De ese modo, y gracias a dos andrajos, todos tan contentos: contento el oscuro guardián, contenta por partida doble la turista, contentos los que miramos, contento Nuestro Señor y contento, sobre todo, el hombrecillo, que llevará a su mujer algo de dinero y cuyo único ojo, por fin, ríe.

 

Cuando tomé el tren para venir aquí en mi compartimento no había más que una persona, pero que valía por cuatro, tales eran su solemnidad, su gravedad y, casi estoy por decir, su majestad. Un poco calvo, de frente y cara anchas, algo corpulento y con algo de papada (si bien bastante amarillento y grasiento de carnes), miraba por la ventanilla con mirada calma y consciente, esperando a que el tren arrancase. Llegado este momento, con acto no furtivo y sin ostentación, modesto pero consciente y seguro de sí, se persignó. Luego echó mano de su único equipaje, un bolso de piel muy hinchado, y sacó de él tres volúmenes que puso ante sí en el plano o mesita plegable. Mientras tanto, yo, bastante enternecido por su gesto antiguo y devoto (nuestros viejos siempre se persignaban antes de emprender un viaje), iba cavilando sobre quién pudiera ser y casi había llegado a la conclusión, no sé por qué, de que era profesor en Perugia y que, por lo tanto, se bajaría en Terontola. En cambio, llegó hasta Venecia et ultra, como se verá.

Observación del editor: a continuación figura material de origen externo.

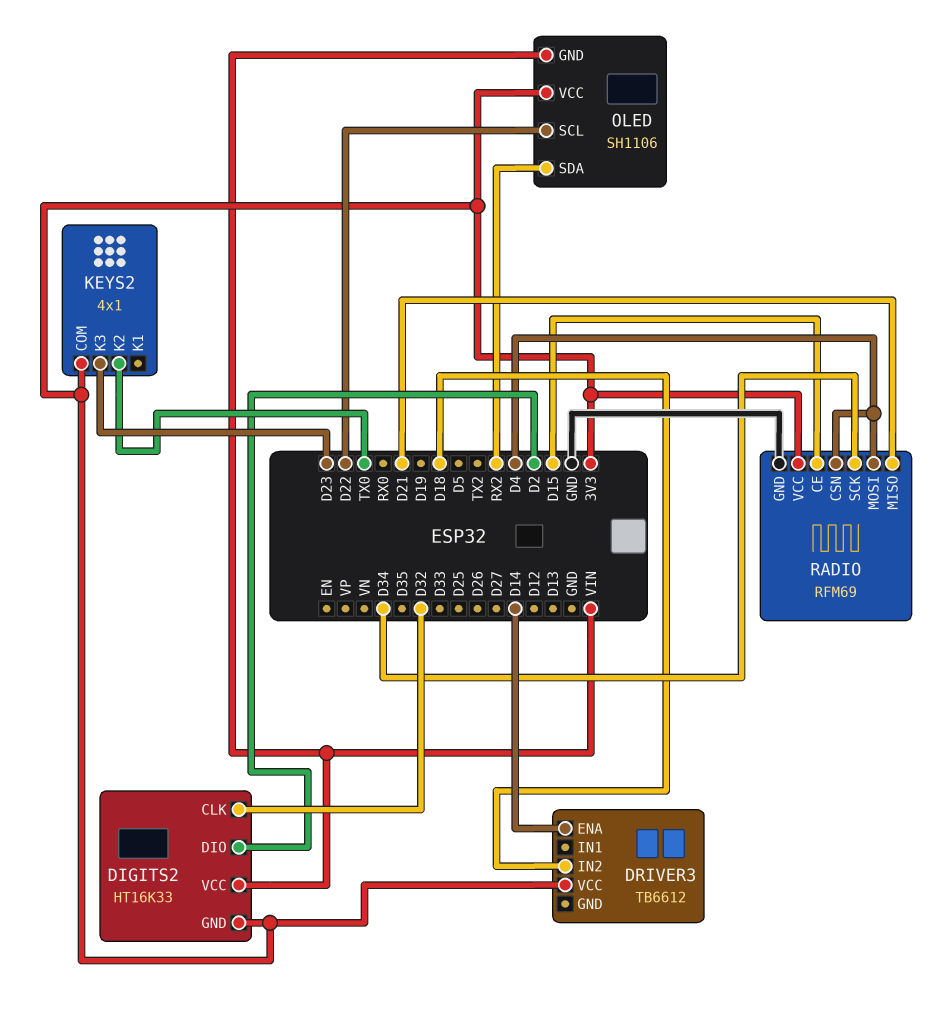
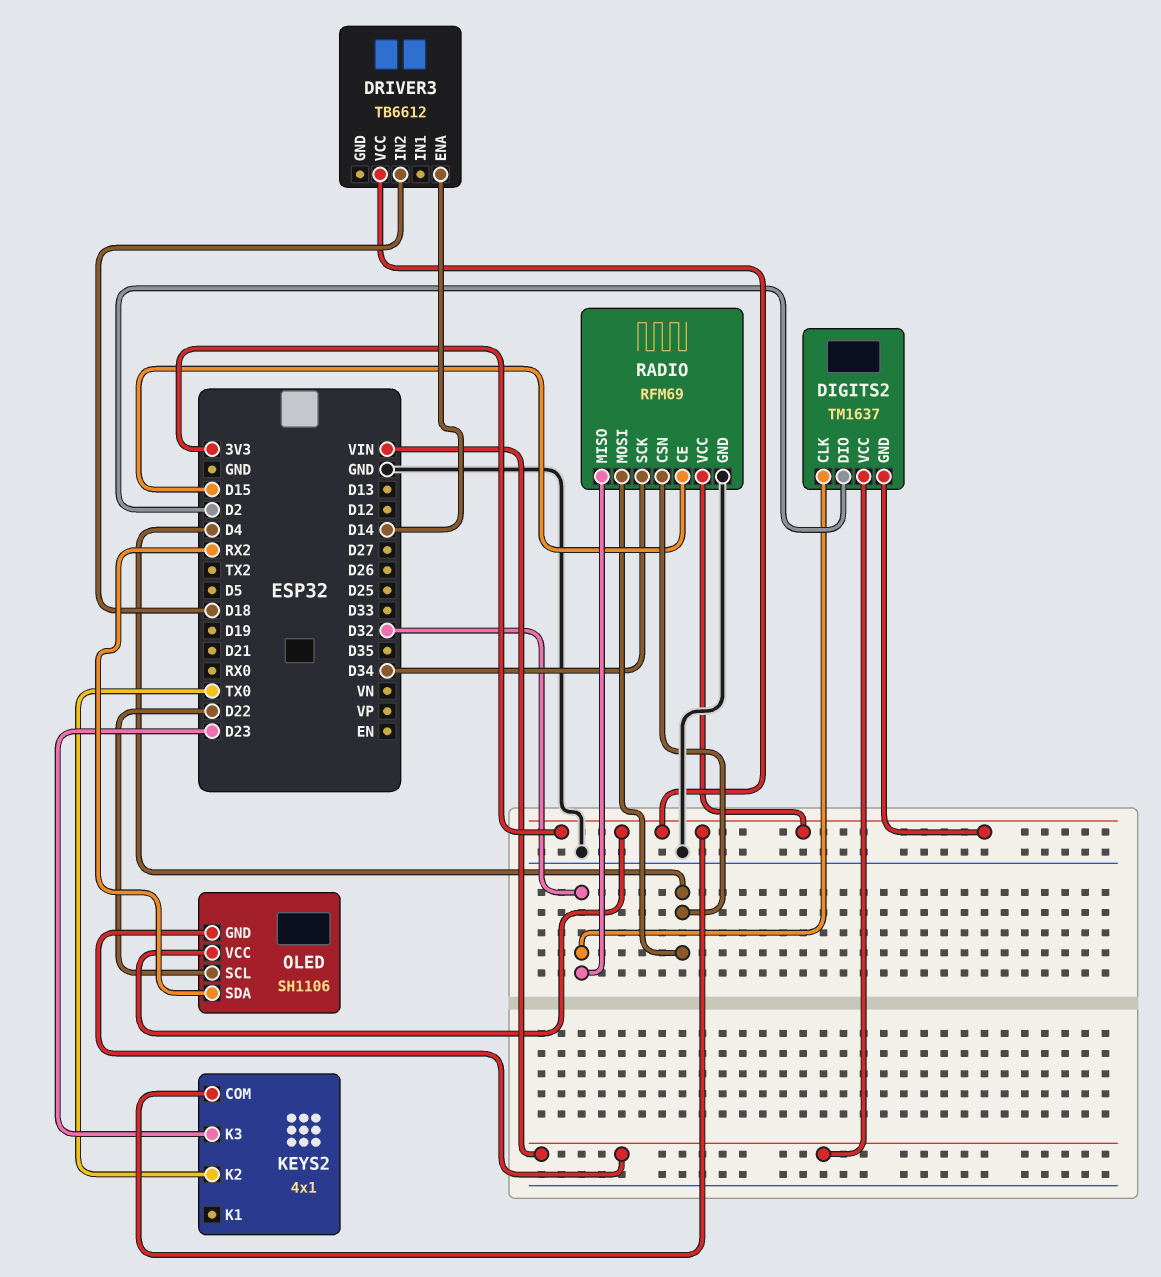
DIGITS2: HT16K33 -> TM1637
RADIO pin MISO: D21 -> D32

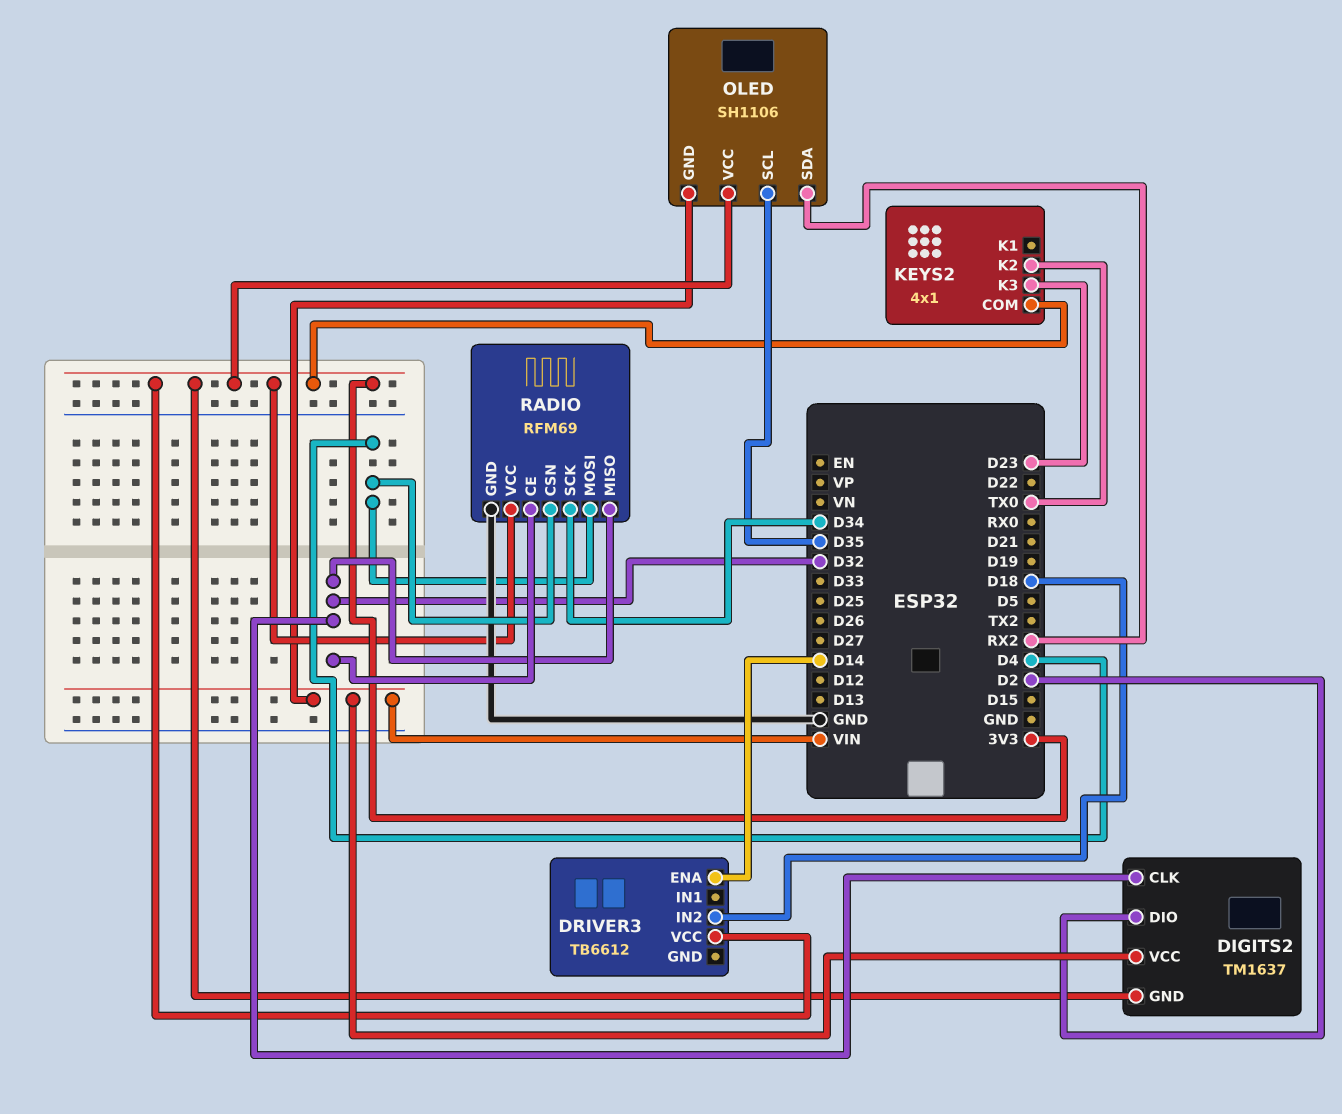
OLED pin SCL: D22 -> D35
RADIO pin CE: D15 -> D32

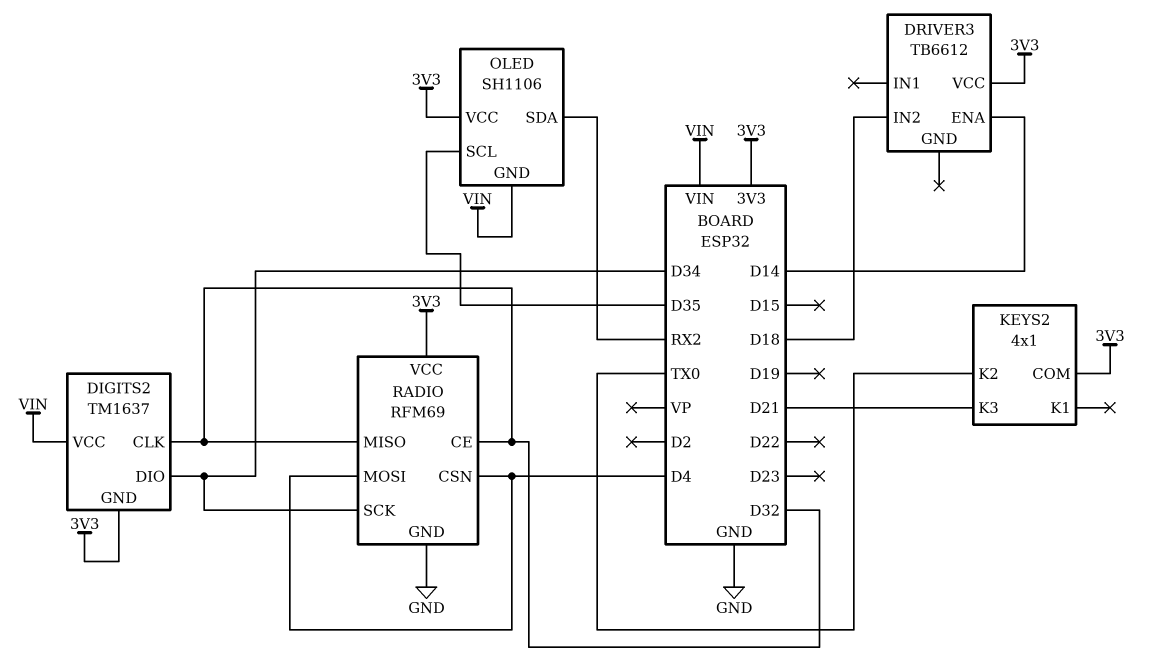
DIGITS2 pin DIO: D2 -> D34
KEYS2 pin K3: D23 -> D21

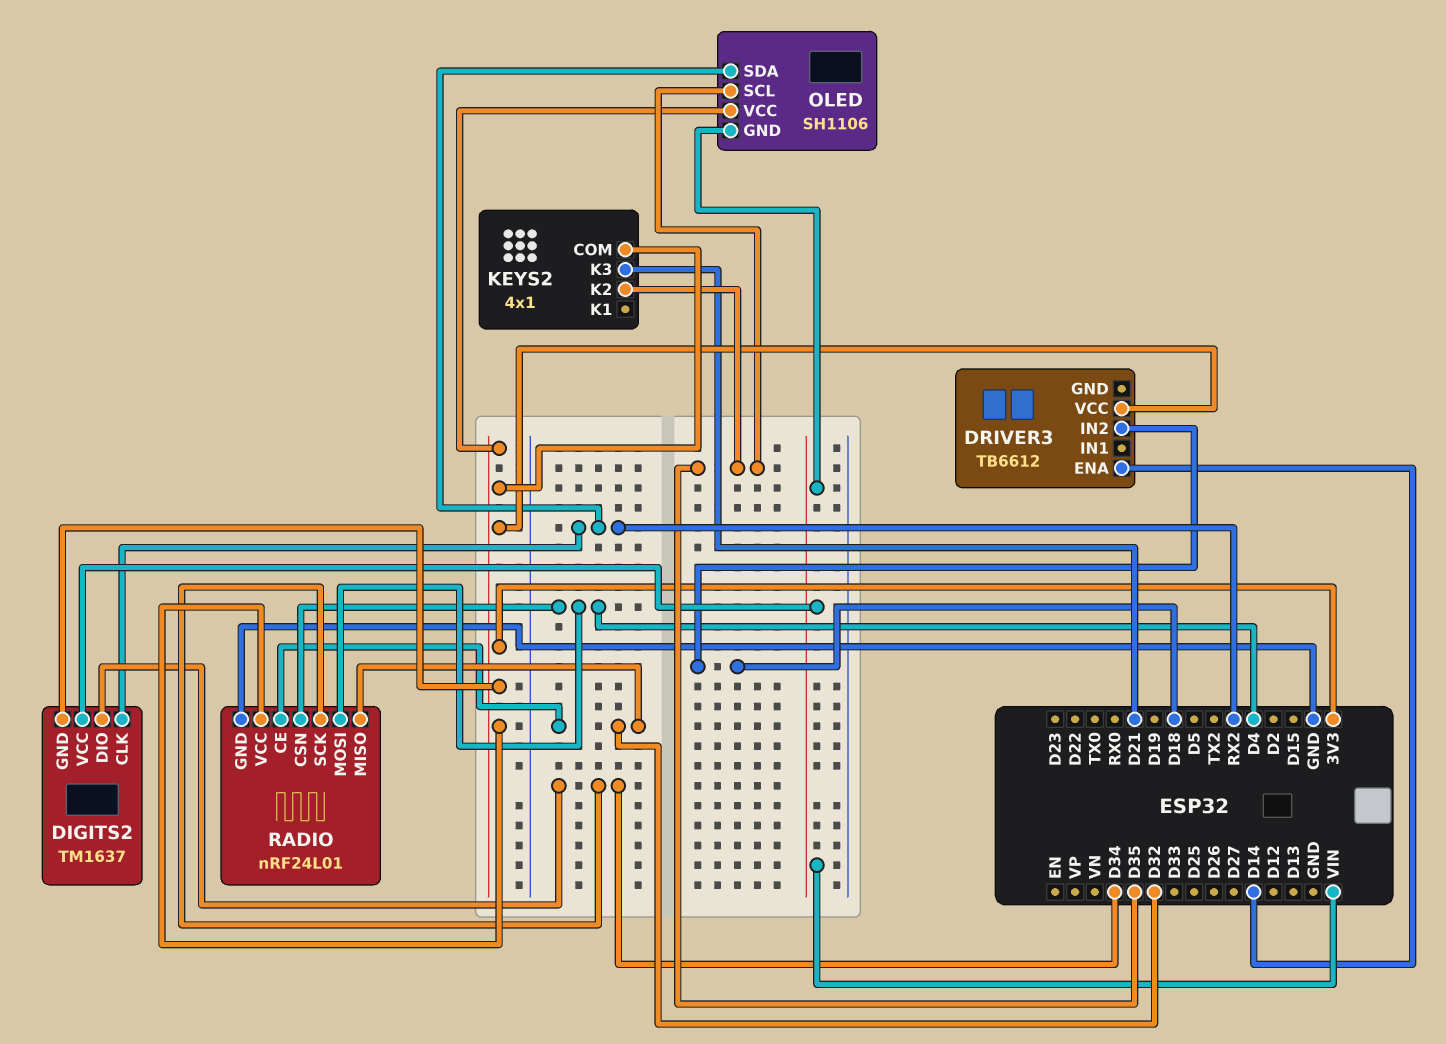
DIGITS2 pin CLK: D32 -> RX2
KEYS2 pin K2: TX0 -> D35
RADIO: RFM69 -> nRF24L01

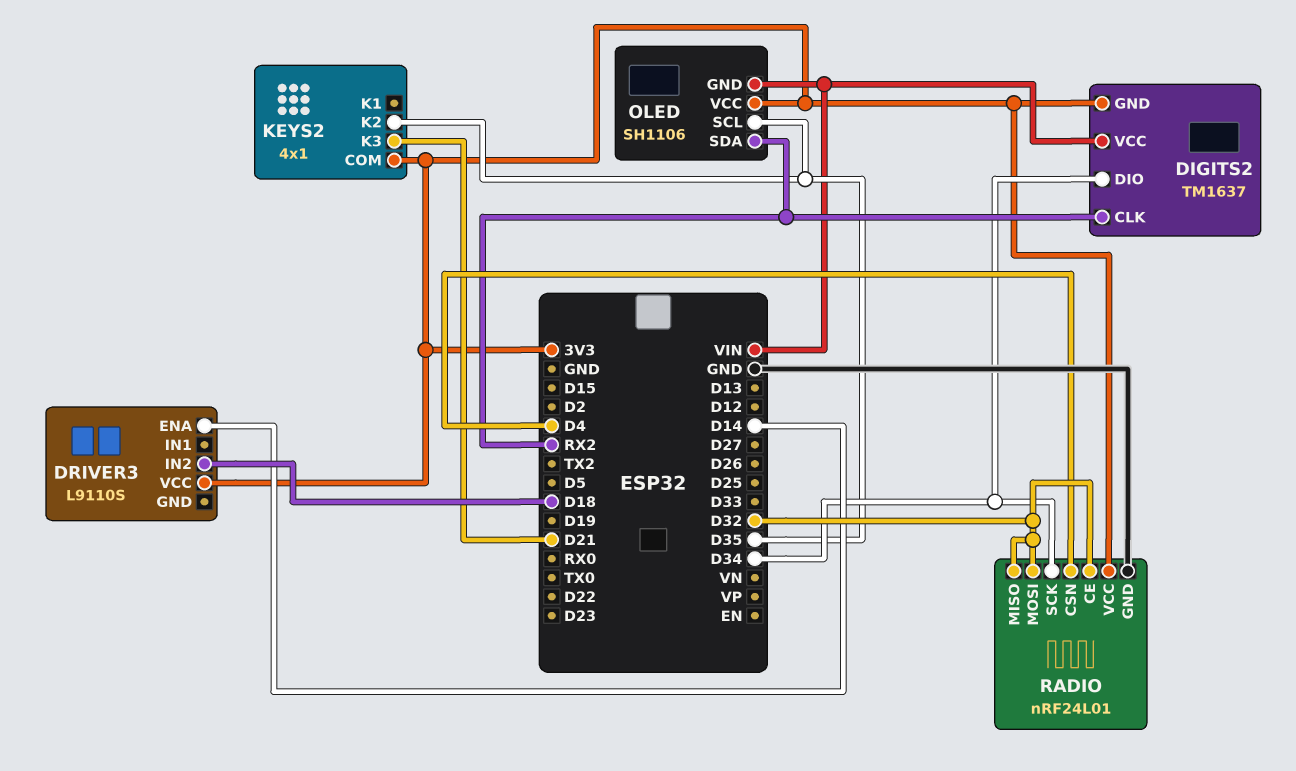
DRIVER3: TB6612 -> L9110S
RADIO pin MOSI: D4 -> D32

Le dio la vuelta a dos de los volúmenes extraídos para poder apoyar en ellos el tercero, que abrió y hojeó delicadamente hasta hallar el punto deseado; sacó del bolsillo un estuche de gafas y de éste las propias gafas, así como un trapito amarillo con el que las limpió sosegadamente, mirando el paisaje. Y, por último, y sin más, se sumergió en la lectura. Yo solo tuve que curiosear el lomo de sus libros, que sin querer me había presentado, donde leí dos títulos de este tipo: El corazón de Jesús a la luz de los siglos y María, virgen y madre en la gloria de los cielos.

Puede decirse que mi compañero de viaje no levantó la vista de su lectura hasta Florencia. Allí, mientras yo me surtía afanosa y copiosamente de comida y bebida, llamó con amplio gesto a un sencillo vendedor de bocadillos y de su humilde cesta solo se sirvió un único bocadillo, que se puso a masticar lenta y solemnemente, no sin haberme lanzado una mirada un tanto severa, como diciendo que al sabio le corresponde la frugalidad. Acabado que hubo de comer, se sumergió de nuevo en la lectura mientras en mi ánimo batallaban dos sentimientos. El primero, natural y de rigor, es decir, admiración; el segundo, mucho menos claro y honorable. La verdad, debo confesar que la vista de tipos semejantes despierta en mí antojos adormecidos y hasta una cierta alegría. Dicho más claramente, me dan ganas de desmontar esas calabazas para ver qué tienen dentro. ¿Pero cómo sacudir ese peñasco? ¿Cómo pegar la hebra con tal cantidad de hombre? Además, sin darnos cuenta, ya habíamos llegado a Venecia. Él se perdió por la Lista di Spagna y no volví a pensar más en él.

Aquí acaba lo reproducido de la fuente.